In your letter of ████ paragraph ███ you have still failed to address the contradiction that the EPO is claiming inventive step and no inventive step on identical wording. You claim that my suggestion that the division contradicts itself may simply be due to a misinterpretation of the communication of the division (para 11). Please could you tell me what this misinterpretation is because I haven’t clue and you haven’t stated what it is? In para ██ you state that ███ has been deemed inventive with regard to the document ██. This issue concerning contradiction can readily be resolved if you or your examining division simply tell me what this inventive step is.
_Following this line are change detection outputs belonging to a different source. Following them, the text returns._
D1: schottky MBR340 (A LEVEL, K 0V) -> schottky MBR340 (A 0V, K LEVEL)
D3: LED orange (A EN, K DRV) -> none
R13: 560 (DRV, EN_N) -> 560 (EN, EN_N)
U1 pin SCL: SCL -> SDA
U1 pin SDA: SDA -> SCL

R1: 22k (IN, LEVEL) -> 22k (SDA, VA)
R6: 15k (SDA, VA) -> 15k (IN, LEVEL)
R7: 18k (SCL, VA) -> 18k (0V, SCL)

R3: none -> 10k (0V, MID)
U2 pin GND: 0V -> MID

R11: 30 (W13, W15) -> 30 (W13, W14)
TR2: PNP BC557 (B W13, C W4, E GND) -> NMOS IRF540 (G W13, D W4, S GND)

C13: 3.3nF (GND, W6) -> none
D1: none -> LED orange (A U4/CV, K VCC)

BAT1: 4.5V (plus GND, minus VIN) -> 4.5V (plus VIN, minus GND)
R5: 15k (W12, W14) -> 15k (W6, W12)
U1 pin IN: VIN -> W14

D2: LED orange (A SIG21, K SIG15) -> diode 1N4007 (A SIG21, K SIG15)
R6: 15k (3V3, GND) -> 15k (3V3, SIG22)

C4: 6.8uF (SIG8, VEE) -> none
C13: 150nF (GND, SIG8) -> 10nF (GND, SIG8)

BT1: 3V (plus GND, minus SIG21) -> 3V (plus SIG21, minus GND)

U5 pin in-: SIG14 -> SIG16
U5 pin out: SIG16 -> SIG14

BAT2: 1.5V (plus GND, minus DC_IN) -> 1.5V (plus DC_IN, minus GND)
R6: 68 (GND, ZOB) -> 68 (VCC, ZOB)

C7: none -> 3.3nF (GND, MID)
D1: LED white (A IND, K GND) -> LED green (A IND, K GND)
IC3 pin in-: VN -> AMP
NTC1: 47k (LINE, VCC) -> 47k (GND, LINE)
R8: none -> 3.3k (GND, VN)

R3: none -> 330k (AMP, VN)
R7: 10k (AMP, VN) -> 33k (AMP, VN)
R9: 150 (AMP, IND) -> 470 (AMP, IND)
Currently the examiner is complaining about the metal pipes of the heat exchanged as not being inventive, yet the wording concerning the metal pipes is the same in all documents ██, ██ and ██. You have asserted that ██ shows inventive step over ███, please can you tell me what it is? I bet this cannot answered honestly without agreeing with my assertion about contradiction is correct. Why is the inventive step not documented in the minutes of the oral hearings?
In para ██ of your letter ███ you claim that; “the EPO has taken all possible steps to support your constituent (me)”. I ask you then: -
1. Why did the EPO not suggest I seek, or they themselves seek, an adjournment to the oral proceedings when they knew I could not attend due to being on my honeymoon?
2. Why did the EPO not tell me that I may lose my patent all together if I contested the EPO’s wording or lack of dependent claims?
3. Why has the EPO steadfastly refused to address the issue that the EPO contradicts itself?
4. Is the median turn around for applications greater than 6.5 years?
5. Is it normal to simply refuse an application on which the EPO asserts a patent can be granted without first consulting the applicant?
6. Why has the examining division not followed the order of priority for reviewing claims as set out in correspondence? This would have prevented the refusal letter from being submitted.
7. How are my interests served by being forced into an appeals process that will costs a minimum of 1,860 euros for the appeal, probable a further circa 3,500 euros on renewal fees and a further wait of 3 years when it is accepted by invention is patentable!?
In paras ███, ███ and ███ you suggest that I should employ the services of a competent professional. Setting aside the inference that I am not competent and setting aside all possible steps of support that the EPO has given me I have to ask what happens when the lack of competence lies with the EPO?
In the letter of refusal of ███ the examiners claim there is no ███ document on file. Is there little wonder then that I, and probably many others too, lose all faith in the EPO as an organisation when one realises that not only does the document exist on file but it has historically been replied to. This statement that the document does not exist on file has been signed by three of your examiners! What legal options for redress are there available to applicants who find their applications so evidently mistreated? What actions will you be taking to ensure this does not happen again?
In accordance with the spirit of Rule 71 (2) please could I have a full response to all points raised in this letter. May I suggest a response by email will significantly save time.